Imagem de destaque: https://www.nytimes.com/2024/12/13/movies/vermiglio-maura-delpero-director.html
No dia 17 de dezembro de 2024, foram divulgadas as pré-listas de indicados em algumas categorias do Oscar 2025, entre elas a de Melhor Filme Internacional, que interessa particularmente aos brasileiros, visto que o bem-sucedido “Ainda Estou Aqui” (2024, de Walter Salles) não apenas pode ser indicado em mais de uma categoria — conforme saberemos no anúncio definitivo, em 17 de janeiro de 2025 —, como tem chances legítimas de receber algum prêmio. Os dois longas-metragens mais elogiados na categoria reservada aos filmes estrangeiros (leia-se não-estadunidenses) são o representante da França, “Emilia Pérez” (2024, de Jacques Audiard — comentado aqui), e o representante da Alemanha, o iraniano “A Semente do Fruto Sagrado” (2024, de Mohammad Rasoulof — comentado aqui), de modo que é quase certo que as três obras supramencionadas serão indicadas. As duas outras vagas talvez estejam reservadas para a animação da Letônia “Flow” (2024, de Gints Zilbalodis) ou para o documentário senegalês “Dahomey” (2024, de Mati Diop), que também devem ser indicados em categorias específicas…
Enquanto não saem as indicações oficiais, e alguns fãs dos filmes listados digladiam-se como se estivessem representando torcidas de futebol — o que, em nossa opinião, é inadequado no cotejo entre obras de arte —, outro longa-metragem que surge como potencialmente favorito na categoria Melhor Filme Internacional é o italiano “Vermiglio” (2024, de Maura Delpero) que, tal qual “Ainda Estou Aqui”, estreou no Festival de Cinema de Veneza. Enquanto o filme brasileiro foi premiado com a láurea de Melhor Roteiro, “Vermiglio” recebeu o Leão de Prata (ou Grande Prêmio do Júri), além de outros prêmios setoriais — como “Melhor Filme Italiano” em competição, por exemplo. Desde já indicado ao Globo de Ouro, na categoria reservada aos filmes que não são falados em inglês, “Vermiglio” merece alguns comentários de nossa parte, pois ele obedece estritamente a um padrão acadêmico de qualidade, mas não inova muito naquilo que apresenta, inclusive em sua crítica à manutenção do machismo estrutural, abundante nas famílias tradicionais.

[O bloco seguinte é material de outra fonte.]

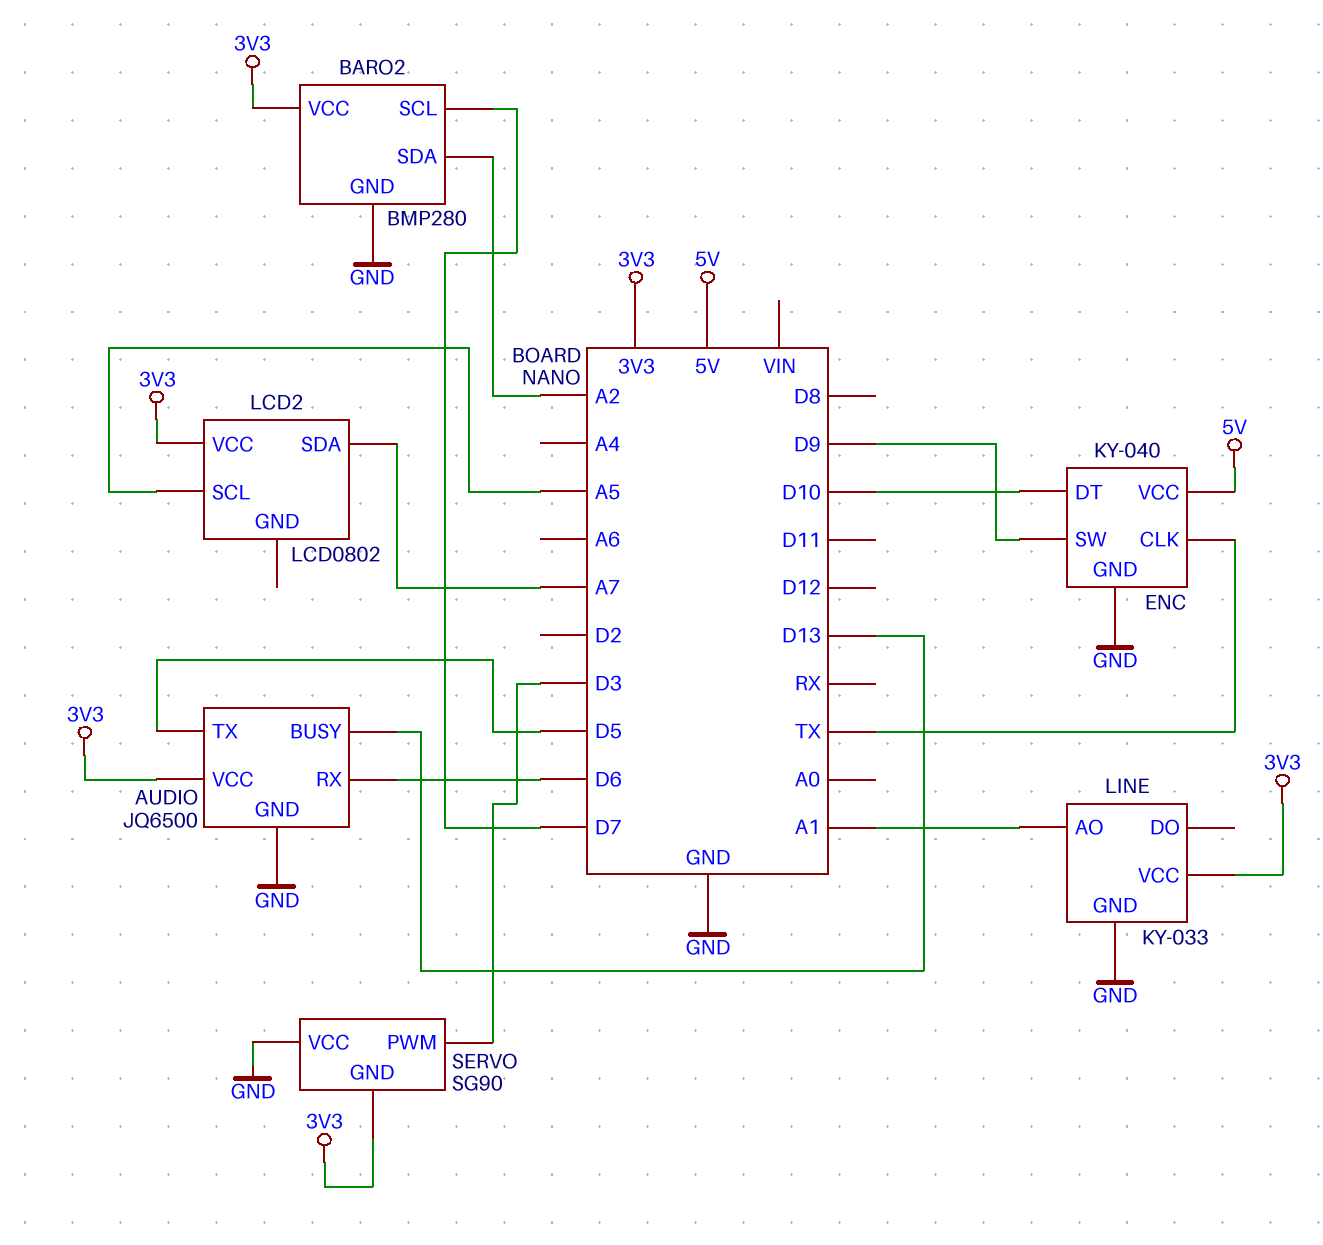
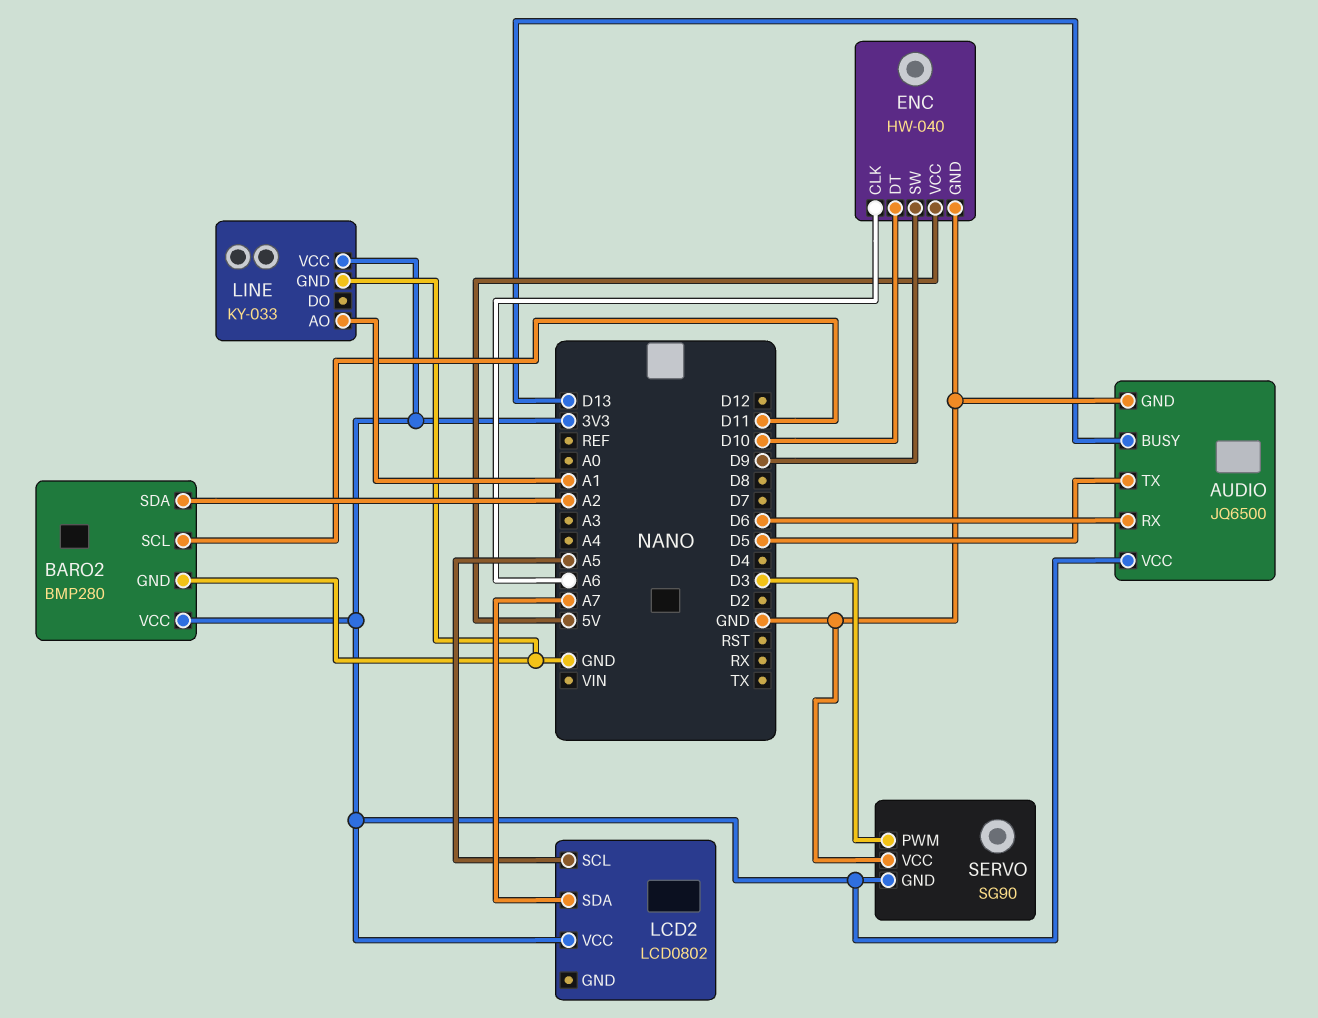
BARO2 pin SCL: D7 -> D11
ENC: KY-040 -> HW-040
ENC pin CLK: TX -> A6

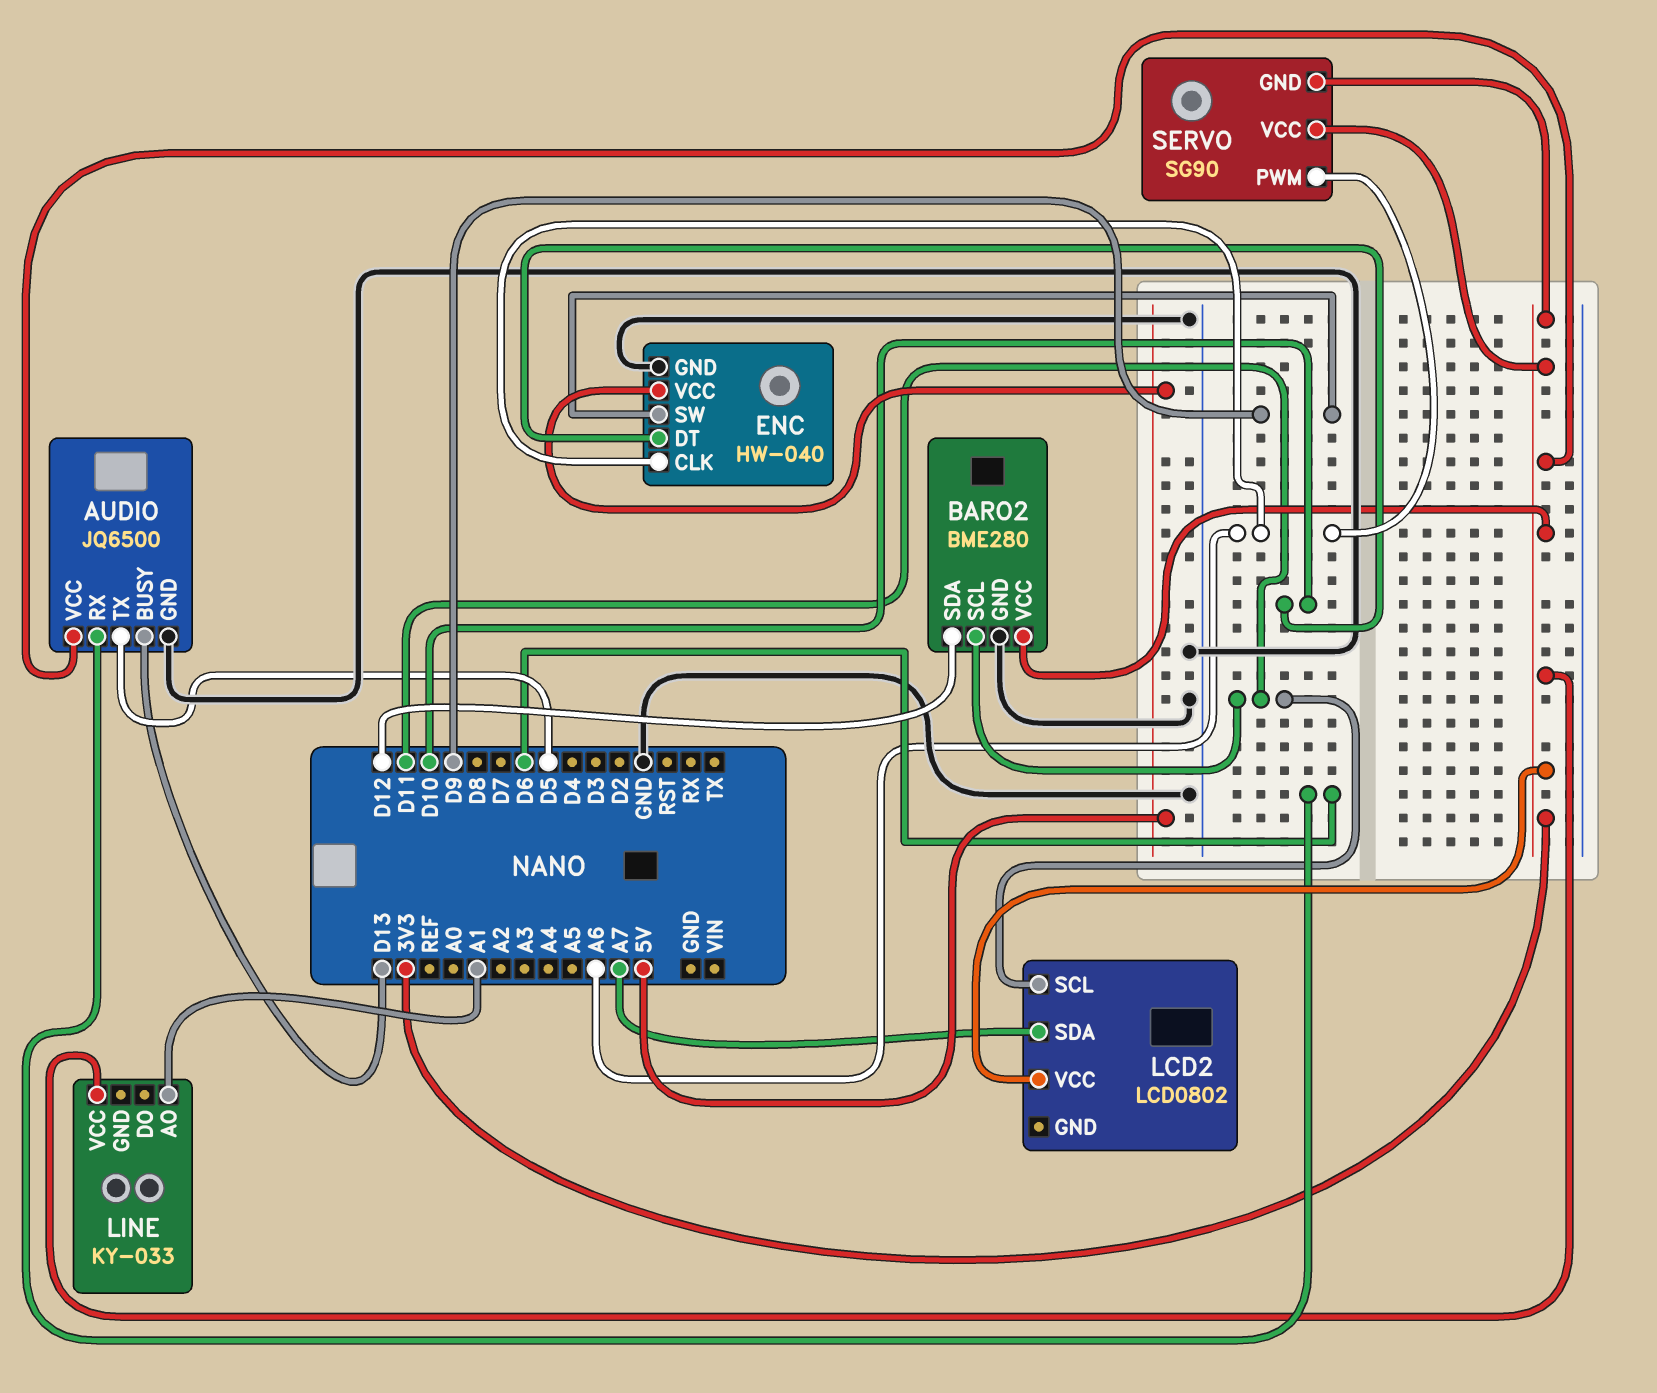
BARO2: BMP280 -> BME280
BARO2 pin SDA: A2 -> D12
LCD2 pin SCL: A5 -> D11
LINE pin GND: GND -> none
SERVO pin PWM: D3 -> A6
SERVO pin VCC: GND -> 3V3

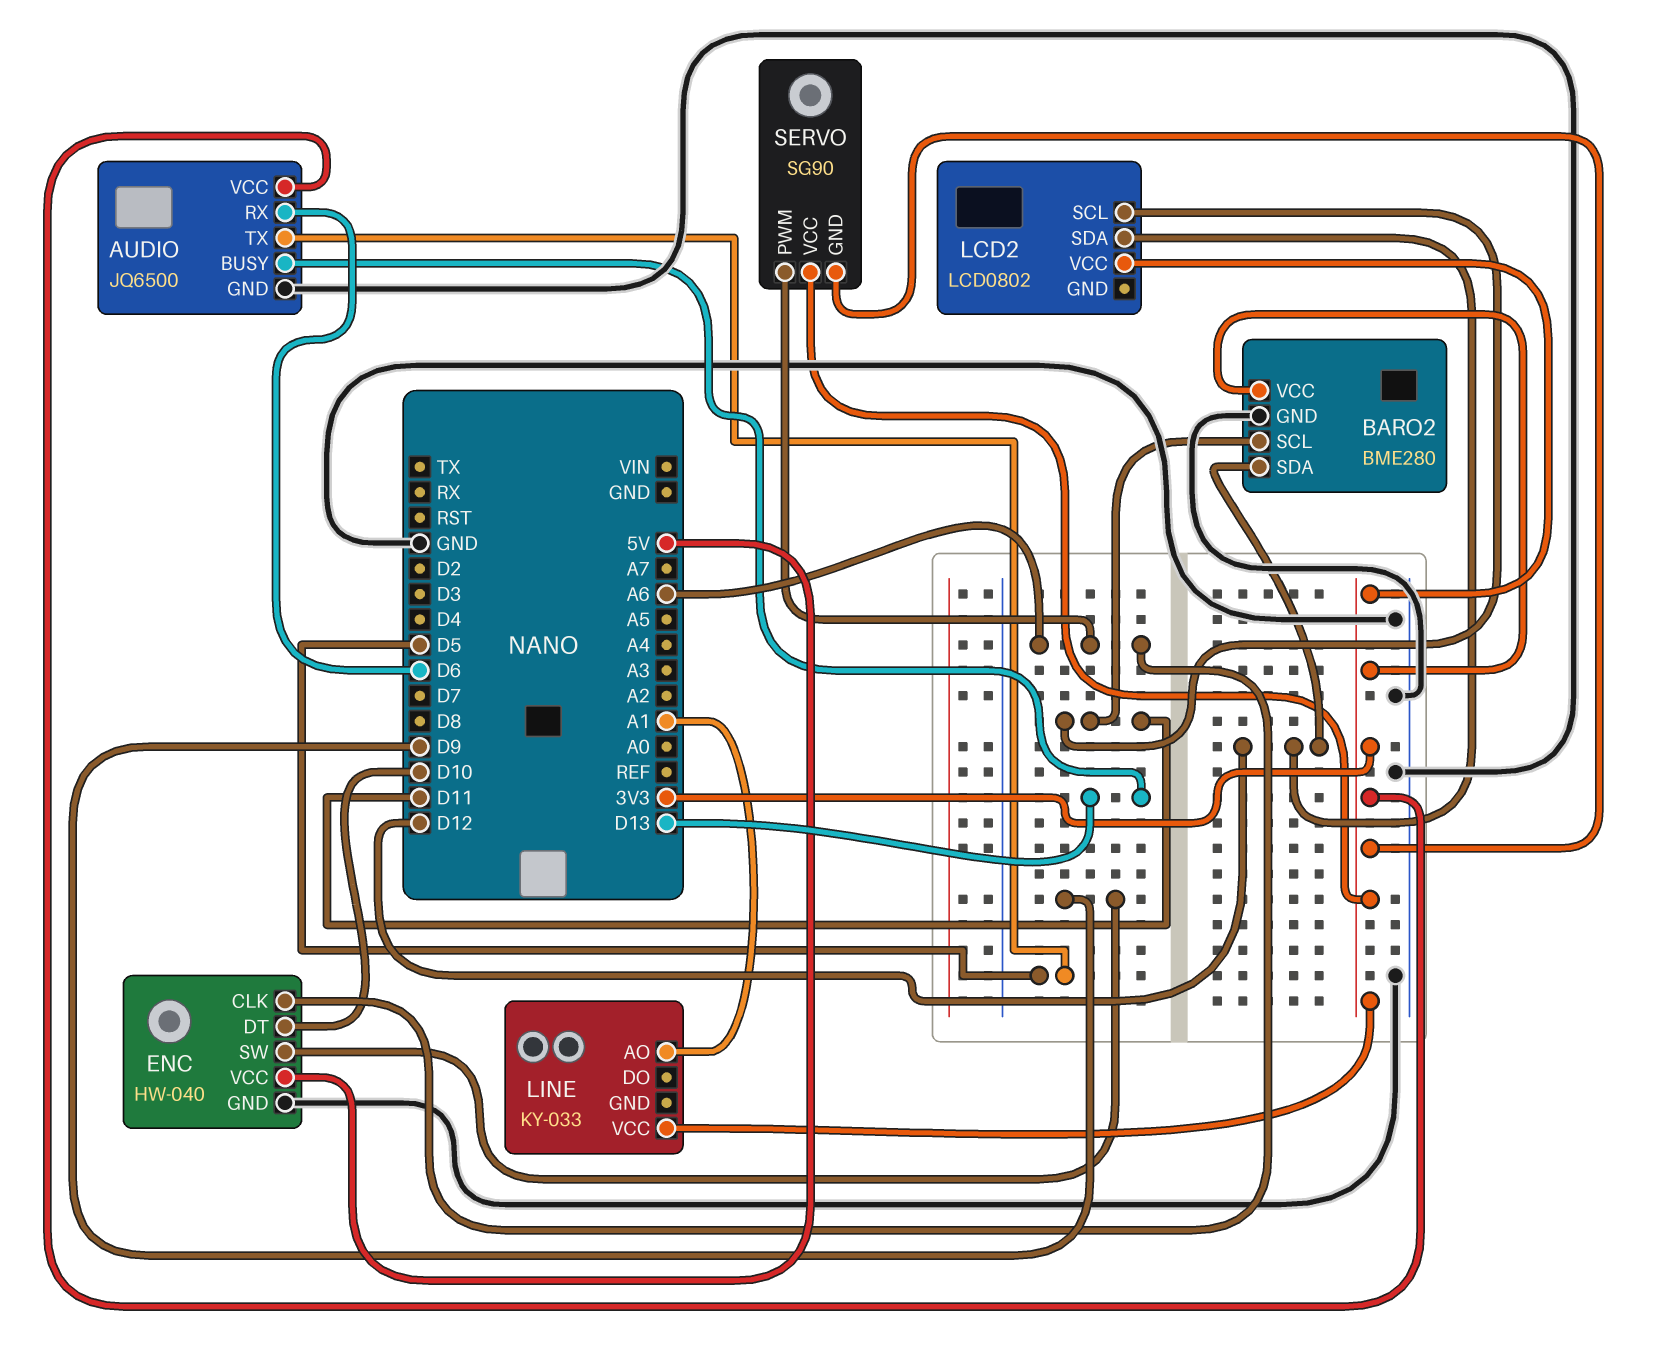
LCD2 pin SDA: A7 -> D12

A trama do filme é iniciada no penúltimo ano da II Guerra Mundial, num vilarejo ermo nos Alpes italianos (o que explica o título), onde vivem o professor Cesare Graziadei (Tommaso Ragno), sua esposa Adele (Roberta Rovelli) — que está grávida, mais uma vez — e quase uma dezena de filhos. Tratados com austeridade pelo pai, que não concede a eles qualquer benefício escolar, estes filhos enfrentam dilemas variados, a depender de suas idades e preferências: o rapazola Dino (Patrick Gardner) anseia pelo momento em que poderá tomar vinho à vontade, enquanto Ada (Rachele Potrich) inflige a si mesma progressivas “penitências em nome de Cristo” (deitar-se em meio às fezes de galinha, entre elas), por conta dos desejos sexuais que sente, em meio às suas orações cotidianas. Até que a mais velha das garotas, Lucia (Matina Scrinzi) apaixona-se por um soldado desertor, Pietro (Giuseppe De Domenico), que aparece repentinamente, levado por um morador local, e, por ser analfabeto, matricula-se nas aulas ministradas por Cesare.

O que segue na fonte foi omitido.